A. SITUATION ANALYSIS
December 2016 – 31 February 2017: Impacts of El Niño Southern Oscillation (ENSO) begin to be reported in Peru. Heavy rain storms and flooding affect several coastal regions. Peruvian Red Cross (PRC) volunteers, with the support of International Movement components in country, are activated to provide emergency humanitarian aid.
22 February 2017: DREF operation launched for 238,054 Swiss francs to reach 3,500 people.
24 March 2017: Emergency Appeal launched for 3,997,679 Swiss francs to support 50,000 people for 12 months.
25 March 2017: First charter plane sent by the Regional Logistics Unit (RLU) in Panama with 34 tonnes of humanitarian aid arrives in Peru.
6 April 2017: Emergency Appeal Revision issued for 4,740,589 Swiss francs to support 50,000 people for 12 months.
26 September 2017: Emergency Appeal Revision 2 issued for 2,348,442 Swiss francs to support 35,000 people.
20 November 2017: Six-month Report published.
23 February 2018: Operations update no. 3 published.

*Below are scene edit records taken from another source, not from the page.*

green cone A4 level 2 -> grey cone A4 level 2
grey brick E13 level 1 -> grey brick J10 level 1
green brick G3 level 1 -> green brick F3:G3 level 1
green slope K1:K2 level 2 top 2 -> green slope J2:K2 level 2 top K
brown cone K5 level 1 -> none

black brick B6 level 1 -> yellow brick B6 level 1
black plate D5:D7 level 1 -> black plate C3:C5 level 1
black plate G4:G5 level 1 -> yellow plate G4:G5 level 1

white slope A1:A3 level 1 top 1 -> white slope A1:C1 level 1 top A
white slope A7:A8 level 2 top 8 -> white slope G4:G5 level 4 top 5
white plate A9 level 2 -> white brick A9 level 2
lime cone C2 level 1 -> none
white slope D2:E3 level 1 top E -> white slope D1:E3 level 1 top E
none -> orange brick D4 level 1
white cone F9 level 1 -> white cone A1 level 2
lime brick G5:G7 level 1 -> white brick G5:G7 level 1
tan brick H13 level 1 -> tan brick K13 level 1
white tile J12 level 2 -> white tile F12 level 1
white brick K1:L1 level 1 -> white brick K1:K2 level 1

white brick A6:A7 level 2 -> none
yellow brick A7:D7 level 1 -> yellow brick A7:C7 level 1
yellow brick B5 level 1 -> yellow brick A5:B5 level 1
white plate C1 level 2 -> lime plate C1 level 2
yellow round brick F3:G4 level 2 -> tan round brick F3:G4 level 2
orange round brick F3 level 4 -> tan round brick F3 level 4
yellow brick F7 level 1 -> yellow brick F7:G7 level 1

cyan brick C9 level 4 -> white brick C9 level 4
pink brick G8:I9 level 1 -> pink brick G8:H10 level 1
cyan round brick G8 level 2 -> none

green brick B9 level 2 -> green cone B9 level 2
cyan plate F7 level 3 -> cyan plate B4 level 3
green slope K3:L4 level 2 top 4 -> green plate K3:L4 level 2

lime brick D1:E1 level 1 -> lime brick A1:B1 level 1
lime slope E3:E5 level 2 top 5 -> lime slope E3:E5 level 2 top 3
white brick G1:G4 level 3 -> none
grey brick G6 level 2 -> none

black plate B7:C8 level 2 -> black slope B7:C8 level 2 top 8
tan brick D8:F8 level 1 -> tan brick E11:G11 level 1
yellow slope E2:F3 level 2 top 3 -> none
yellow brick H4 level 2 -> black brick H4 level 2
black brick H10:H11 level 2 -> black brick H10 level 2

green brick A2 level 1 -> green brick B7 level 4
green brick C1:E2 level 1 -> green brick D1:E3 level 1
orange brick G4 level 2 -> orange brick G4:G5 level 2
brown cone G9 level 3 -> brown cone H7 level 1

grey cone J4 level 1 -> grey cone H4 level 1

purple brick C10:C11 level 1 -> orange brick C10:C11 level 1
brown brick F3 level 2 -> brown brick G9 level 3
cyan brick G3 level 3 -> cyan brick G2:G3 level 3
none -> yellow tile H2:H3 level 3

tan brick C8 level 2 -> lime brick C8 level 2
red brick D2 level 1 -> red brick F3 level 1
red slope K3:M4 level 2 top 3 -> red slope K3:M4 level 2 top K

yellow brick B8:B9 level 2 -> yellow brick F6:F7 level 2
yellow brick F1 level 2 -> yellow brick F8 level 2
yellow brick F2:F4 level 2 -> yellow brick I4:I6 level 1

Description of the disaster
The El Niño Southern Oscillation (ENSO) in Peru, which started in late 2016 and continued through early 2017, generated heavy rainfall, floods and landslides in the coastal departments (Tumbes, Piura, Lambayeque, La Libertad, Ancash, Lima and Ica) and the highland department of Cajamarca. This situation had an impact on approximately 1.7 million people, which includes 162 deaths, 500 people who were injured and 19 people who remain missing.
Of the 438,113 homes that were damaged due to this phenomenon, 38,728 were registered as collapsed and another 27,365 as uninhabitable. In the National Institute for Civil Defence (INDECI) regular reports on this emergency, Piura registered the highest number of affected population (528,651 people) and other coastal departments also experienced similarly high numbers: La Libertad: 465,940; Lambayeque: 183,946; and Ancash 150,737.
This disaster also had serious health impacts with the damage of public health infrastructure and the increase of illnesses and diseases. At the national level, a total of 64 health care centres were destroyed and 1,044 were damaged, of which 299 were in Piura and 157 in La Libertad. Vector-borne diseases and diseases associated with lack of access to clean and safe water increased. Over 44,000 cases of dengue were reported in flood-affected regions; Piura accounted for 60 per cent of this total. At the height of the disaster, State health authorities also registered cases of Zika, leptospirosis and anthrax. Faced with the disaster.
Due to the gravity of the impact generated by flooding and landslides, the central government declared a state of emergency in March 2017 in 11 departments. The progressive lifting of this declaration in some provinces in these departments was completed by September 2017. That same month, the Peruvian Council of Ministers announced an approximately 7.8 million Swiss francs (PEN 25,655) budget for its “Reconstruction with Changes Plan”, of which 78 per cent will be used in Piura, La Libertad, Ancash, Lambayeque, Tumbes and Cajamarca.